Future Projects

I’m going to have two weeks off between jobs, so I’ve been thinking about how I’m going to use the free time. I’ll probably spend a lot of it just kicking back and relaxing, finishing my game of Dungeon Siege, playing chess and chatting online, maybe watching some bad movies while Cindy’s not around. No, not that kind of bad movie! Sheesh. I mean movies that have too much violence or stupid humor or funky camera work that would just not be interesting (or watchable) for her. I’ll probably spend some time catching up with friends over long lunches, maybe take some nice long walks, work out every day to get myself back in shape, etc.

Yeah, that’s all nice, but probably not very interesting to anyone but me. The interesting part is that I might also spend a few days working on various technical projects that I haven’t had time for. Here are a few that are near the top of my list.

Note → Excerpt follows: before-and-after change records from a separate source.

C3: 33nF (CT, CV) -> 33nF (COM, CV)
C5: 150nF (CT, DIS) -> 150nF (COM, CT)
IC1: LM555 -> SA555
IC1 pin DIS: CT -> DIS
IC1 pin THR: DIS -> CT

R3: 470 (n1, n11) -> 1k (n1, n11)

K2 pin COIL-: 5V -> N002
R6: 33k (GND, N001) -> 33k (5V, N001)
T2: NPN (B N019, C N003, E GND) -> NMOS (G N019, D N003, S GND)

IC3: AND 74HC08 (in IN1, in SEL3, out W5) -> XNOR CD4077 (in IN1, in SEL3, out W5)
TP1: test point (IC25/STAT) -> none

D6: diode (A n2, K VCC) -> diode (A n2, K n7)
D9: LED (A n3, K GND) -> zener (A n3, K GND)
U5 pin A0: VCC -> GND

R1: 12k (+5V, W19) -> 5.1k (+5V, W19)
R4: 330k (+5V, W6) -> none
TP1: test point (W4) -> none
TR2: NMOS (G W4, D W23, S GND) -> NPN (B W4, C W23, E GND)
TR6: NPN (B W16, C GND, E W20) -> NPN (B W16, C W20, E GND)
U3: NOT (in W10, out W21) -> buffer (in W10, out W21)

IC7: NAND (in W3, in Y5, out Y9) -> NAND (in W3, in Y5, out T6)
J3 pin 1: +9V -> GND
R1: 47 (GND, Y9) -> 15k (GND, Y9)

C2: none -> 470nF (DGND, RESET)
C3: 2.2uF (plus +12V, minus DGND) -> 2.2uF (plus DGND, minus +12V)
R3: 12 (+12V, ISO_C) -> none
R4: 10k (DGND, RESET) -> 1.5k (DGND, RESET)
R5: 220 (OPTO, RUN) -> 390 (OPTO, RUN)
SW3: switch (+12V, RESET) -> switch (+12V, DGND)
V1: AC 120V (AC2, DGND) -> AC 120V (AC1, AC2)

  • Getting this website transferred to a real weblog/comment system. I’ve had a lot of fun rolling my own, and I could integrate the content management with the comment system myself if I really wanted to, but I sort of think that project has run its course. Whatever package I use (currently leaning toward b2 but I’m open to suggestions) will involve me writing some scripts to import my existing content, and maybe some hacking to add specific features that I want (like the tunable RSS generation). It’s not rocket science, but it’s not trivial either.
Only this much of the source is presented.